Why? Nexus uses a soft delete initially for safety. Compacting permanently removes deleted artifacts and reclaims disk space.

Create Compact Task:

  1. SettingsTasksCreate Task

  2. Type: Admin - Compact blob store

  3. Blob Store: default (or specific one)

  4. Schedule: Weekly

    0 0 3 * * SUN    # Every Sunday at 3:00 AM
  5. Save

Best Practice: Run compact tasks after cleanup tasks, not during business hours (it’s I/O intensive).

Example Cleanup Strategy

Here’s a complete, production-ready cleanup strategy:

Policy: delete-old-snapshots
- Repository: maven-snapshots
- Release Type: Snapshot
- Last Downloaded: > 30 days
- Schedule: Daily at 2:00 AM

Policy: delete-stale-releases
- Repository: maven-releases
- Last Downloaded: > 180 days
- Schedule: Weekly on Sunday at 2:00 AM

Policy: docker-image-retention
- Repository: docker-private
- Component Age: > 90 days
- Schedule: Daily at 3:00 AM

Task: Compact Blob Store
- All Blob Stores
- Schedule: Weekly on Sunday at 4:00 AM

Complete Workflow: From Code to Nexus

Let’s tie everything together with a real-world example.

Scenario

You’re developing a Java microservice that will be deployed to Kubernetes.
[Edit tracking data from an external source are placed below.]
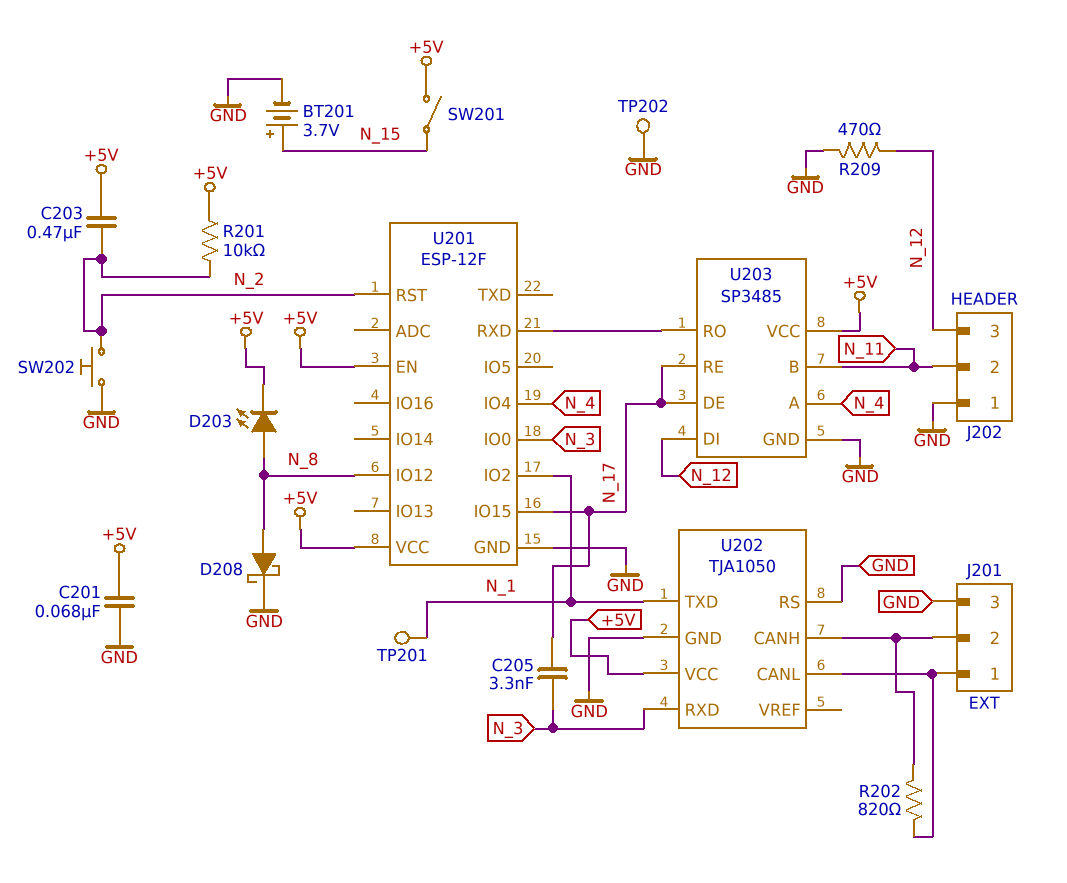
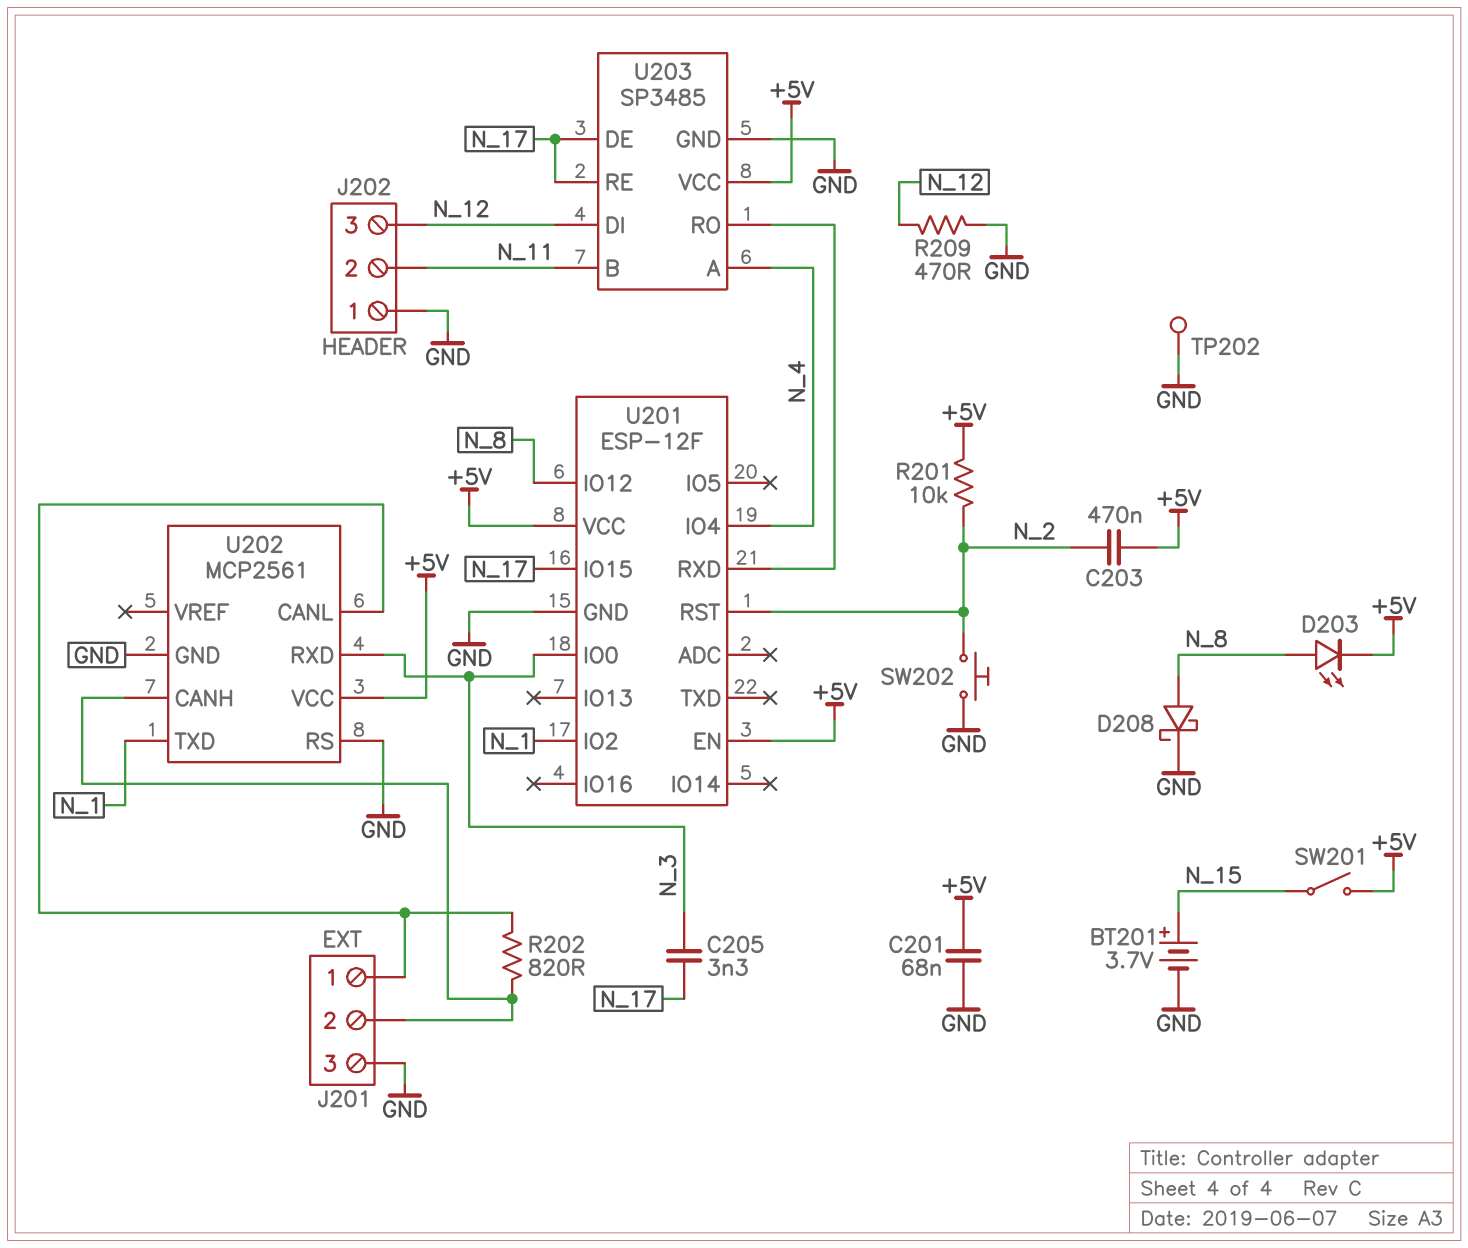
TP201: test point (N_1) -> none
U202: TJA1050 -> MCP2561

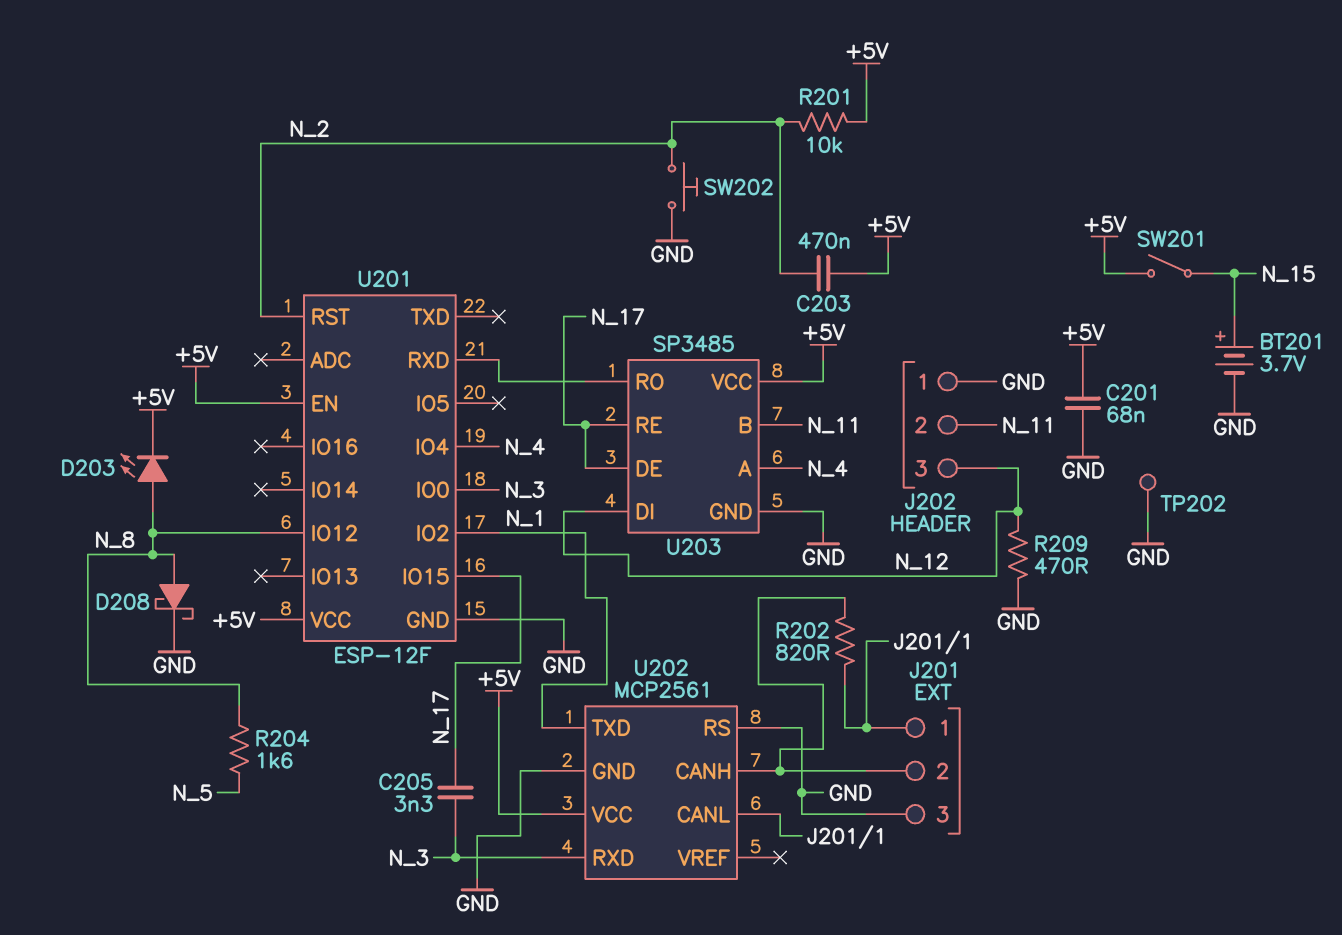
R204: none -> 1.6k (N_5, N_8)

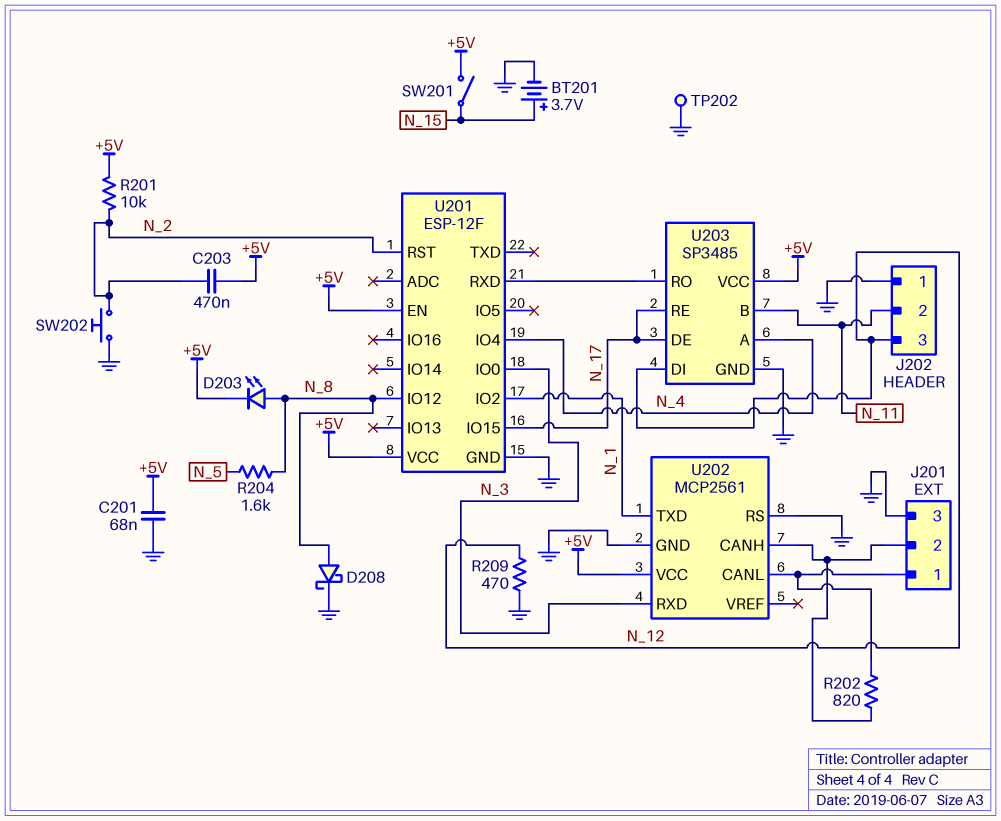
C205: 3.3nF (N_3, N_17) -> none

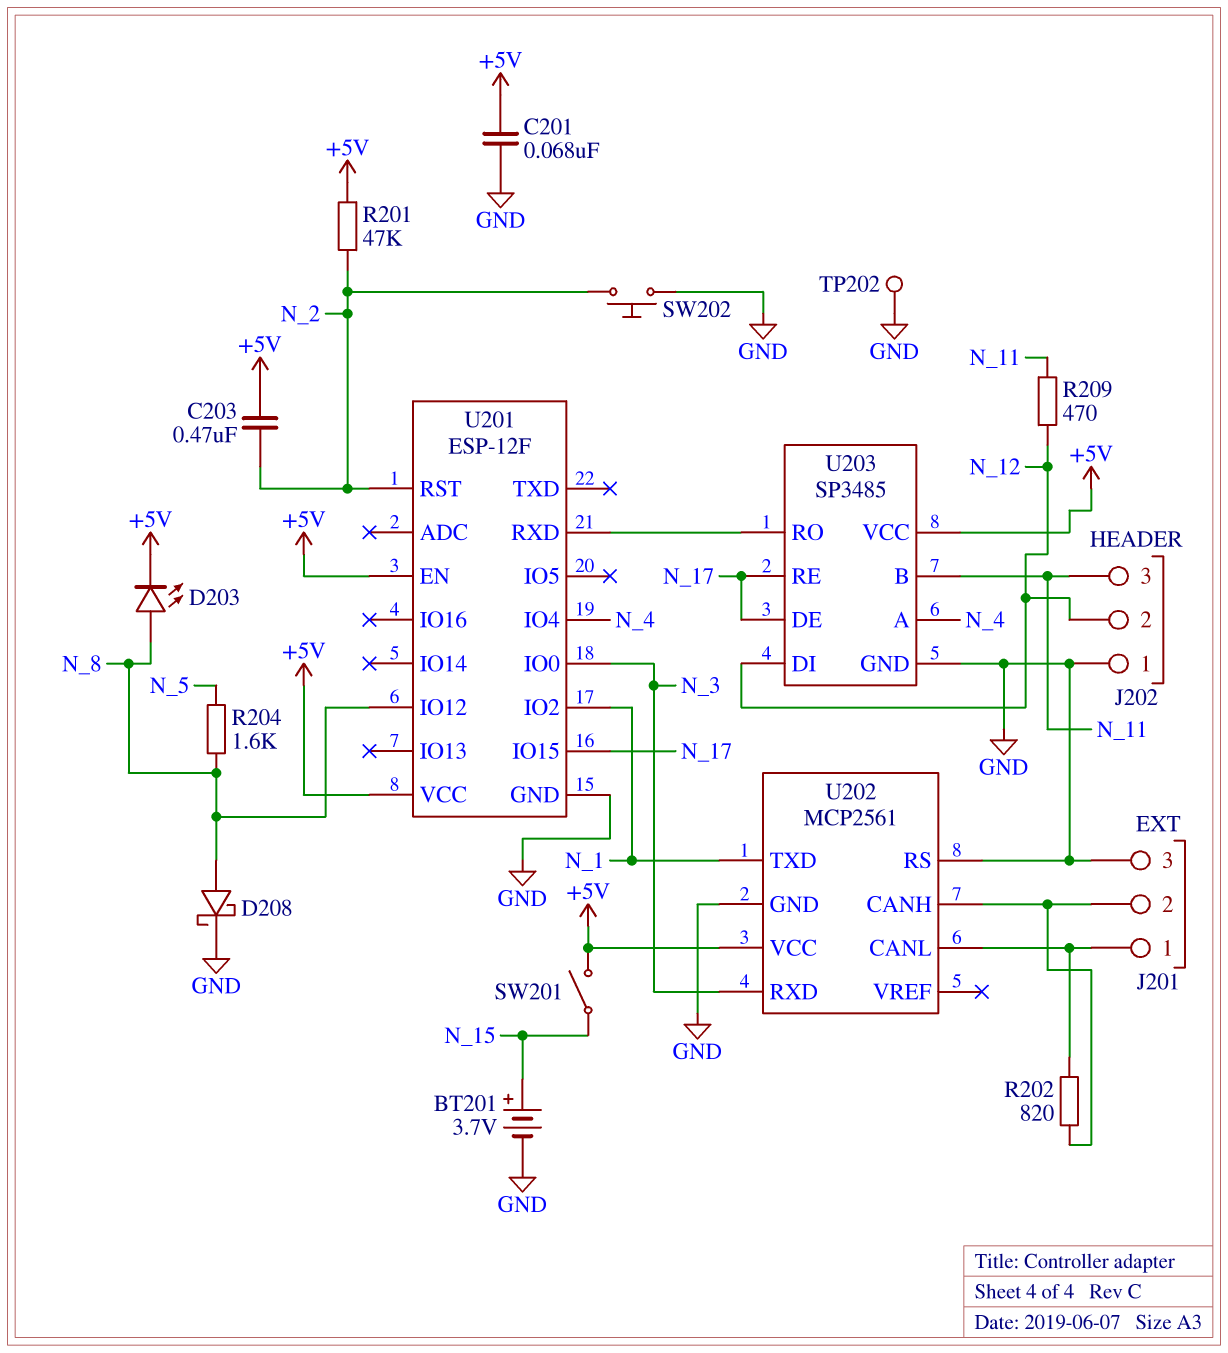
J202 pin 2: N_11 -> N_12
J202 pin 3: N_12 -> N_11
R201: 10k (+5V, N_2) -> 47k (+5V, N_2)
R209: 470 (GND, N_12) -> 470 (N_11, N_12)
Here’s the full workflow:

1. Developer writes code

2. Commits to Git (GitHub/GitLab)

3. CI/CD Pipeline triggers (Jenkins/GitLab CI)

4. Build tool compiles code (Maven/Gradle)

5. Tests run

6. Artifact is created (JAR file)

7. Artifact is published to Nexus

8. CD Pipeline pulls artifact from Nexus

9. Deploys to Kubernetes

GitLab CI Example

.gitlab-ci.yml:

stages:
  - build
  - publish

variables:
  MAVEN_OPTS: "-Dmaven.repo.local=$CI_PROJECT_DIR/.m2/repository"

build:
  stage: build
  image: maven:3.8-openjdk-17
  script:
    - mvn clean package
  artifacts:
    paths:
      - target/*.jar
    expire_in: 1 day

publish:
  stage: publish
  image: maven:3.8-openjdk-17
  only:
    - main
  script:
    - mvn deploy -s settings.xml
  dependencies:
    - build

settings.xml (stored as CI/CD variable or secret):

<settings>
  <servers>
    <server>
      <id>nexus-snapshots</id>
      <username>${env.NEXUS_USERNAME}</username>
      <password>${env.NEXUS_PASSWORD}</password>
    </server>
  </servers>
</settings>

In GitLab:

Now, every commit to main automatically builds and publishes to Nexus!

Troubleshooting Common Issues

Nexus Won’t Start

# Check logs
tail -f /opt/sonatype-work/nexus3/log/nexus.log

# Common issues:
# - Not enough RAM (needs 4GB minimum)
# - Port 8081 already in use
# - Wrong file permissions
# - Java not installed or wrong version

Out of Memory

Edit /opt/nexus/bin/nexus.vmoptions:

-Xms2G
-Xmx4G

Restart Nexus.

Disk Full

# Check usage
df -h

# Run cleanup manually:
# Settings → Tasks → Select cleanup task → Run

# Compact blob store:
# Settings → Tasks → Select compact task → Run

Can’t Upload Artifacts

Check:

Best Practices

  1. Backups: Regularly backup /opt/sonatype-work

    tar -czf nexus-backup-$(date +%Y%m%d).tar.gz /opt/sonatype-work
  2. Security:

    • Use strong passwords
    • Enable HTTPS (not covered here, but crucial for production)
    • Regularly update Nexus
    • Use token authentication for CI/CD
  3. Monitoring:

    • Set up disk space alerts
    • Monitor Nexus logs for errors
    • Track repository growth
  4. Organization:

    • Use clear naming conventions for repositories
    • Separate repositories by team/project when it makes sense
    • Document your repository structure
  5. Performance:

    • Use group repositories to reduce configuration complexity
    • Set up proxy repositories for external dependencies
    • Run cleanup policies regularly

Nexus is powerful but can feel overwhelming at first. Start simple: install it, create a hosted repository, publish one artifact. Then gradually add proxy repositories, cleanup policies, and integrate with CI/CD. Before you know it, you’ll have a robust artifact management system that makes deployments faster and more reliable.